Popular Force chairman Joaquin Ramirez has resigned from the party after reports of a DEA investigation into alleged money laundering.
Ramirez’s resignation comes just three days after a groundbreaking report on Univision and America Television that the DEA was investigating the congressman for money laundering. The next day investigative journalism website Ojo Publico reported that the DEA’s ultimate target in investigating Ramirez is drug trafficker Miguel “Eteco” Arevalo.
“I won’t allow myself to be used as a tool for them to try to hurt you politically and thus prevent you from winning the presidential election,” Ramirez wrote in a resignation letter presented by Popular Force presidential candidate Keiko Fujimori at a campaign rally in Arequipa on Wednesday night.
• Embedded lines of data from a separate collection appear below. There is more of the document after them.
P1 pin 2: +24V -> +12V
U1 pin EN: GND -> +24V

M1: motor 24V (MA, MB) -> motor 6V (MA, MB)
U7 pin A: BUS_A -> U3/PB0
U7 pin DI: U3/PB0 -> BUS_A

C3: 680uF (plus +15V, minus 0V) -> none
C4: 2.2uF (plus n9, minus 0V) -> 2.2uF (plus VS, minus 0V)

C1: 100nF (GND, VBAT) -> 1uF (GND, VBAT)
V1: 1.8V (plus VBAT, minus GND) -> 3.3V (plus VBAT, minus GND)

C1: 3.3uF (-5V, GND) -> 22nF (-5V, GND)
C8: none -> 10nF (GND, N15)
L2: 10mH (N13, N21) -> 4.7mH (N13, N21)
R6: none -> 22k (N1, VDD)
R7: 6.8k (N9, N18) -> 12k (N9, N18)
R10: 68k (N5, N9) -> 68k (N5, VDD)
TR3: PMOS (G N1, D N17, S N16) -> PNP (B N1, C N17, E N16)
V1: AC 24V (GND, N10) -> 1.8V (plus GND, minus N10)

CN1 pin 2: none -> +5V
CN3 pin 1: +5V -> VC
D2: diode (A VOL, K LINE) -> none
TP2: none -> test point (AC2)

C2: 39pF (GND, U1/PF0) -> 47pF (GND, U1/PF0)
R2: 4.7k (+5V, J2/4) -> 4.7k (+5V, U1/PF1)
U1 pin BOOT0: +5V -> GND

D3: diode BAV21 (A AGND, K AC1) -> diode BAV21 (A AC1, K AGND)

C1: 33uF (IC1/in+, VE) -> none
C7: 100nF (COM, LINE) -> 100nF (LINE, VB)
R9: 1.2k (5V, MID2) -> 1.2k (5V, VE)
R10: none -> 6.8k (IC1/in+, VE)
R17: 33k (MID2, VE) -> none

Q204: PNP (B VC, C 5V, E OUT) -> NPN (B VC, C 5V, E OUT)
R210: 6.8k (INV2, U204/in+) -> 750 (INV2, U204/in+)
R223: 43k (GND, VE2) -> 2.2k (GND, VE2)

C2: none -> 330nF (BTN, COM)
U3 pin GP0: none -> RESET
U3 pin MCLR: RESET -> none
Fujimori and her running mate Jose Chlimper had initially supported Ramirez publicly and denounced the allegations as a political “dirty war.” However the increasing scrutiny was ultimately too much to bear for a political campaign which is neck-and-neck with investor-favorite Pedro Pablo Kuczynski less than three weeks from the runoff vote.
Ramirez’s defense that he was targeted for being “an Indian with money” failed to ease concerns about the multimillionaire whose exact title, company or even industry were unknown.
An El Comercio article published on Wednesday showed that the former bus fare collector is an owner or partner in 19 companies in industries as far flung as real estate and construction, agricultural equipment, consulting, professional soccer, universities, marketing and advertising, import and export, information technology and gas stations.
The scrutiny from the DEA allegations also brought renewed attention to investigations within Peru which had largely gone unnoticed last year. Prosecutors identified Ramirez as a suspect for money laundering as early as September 2014. Investigations went as far as a request for authorization to review Ramirez’s bank records, which a judge denied last October due to his congressional immunity.
The story broke as crime is Peruvian voters top concern in 2016 elections, followed closely by corruption. Two-time former President Alan Garcia garnered less than 6% of the first-round vote due to what many attribute to the APRA party’s links to corruption and drug trafficking.
On Sunday America Television and Univision broadcast an interview with a Peruvian pilot and DEA informant who claimed to have given the DEA an audio recording of Ramirez saying that he had laundered $15 million for Keiko Fujimori in 2011 through his gas stations.
A DEA spokeswoman confirmed that there was a “delicate investigation.” An agency statement on Monday said that Keiko Fujimori was not being nor never had been investigated.
On Monday Ojo Publico reported that the DEA believes Ramirez launders money for alleged drug baron Miguel “Eteco” Arevalo.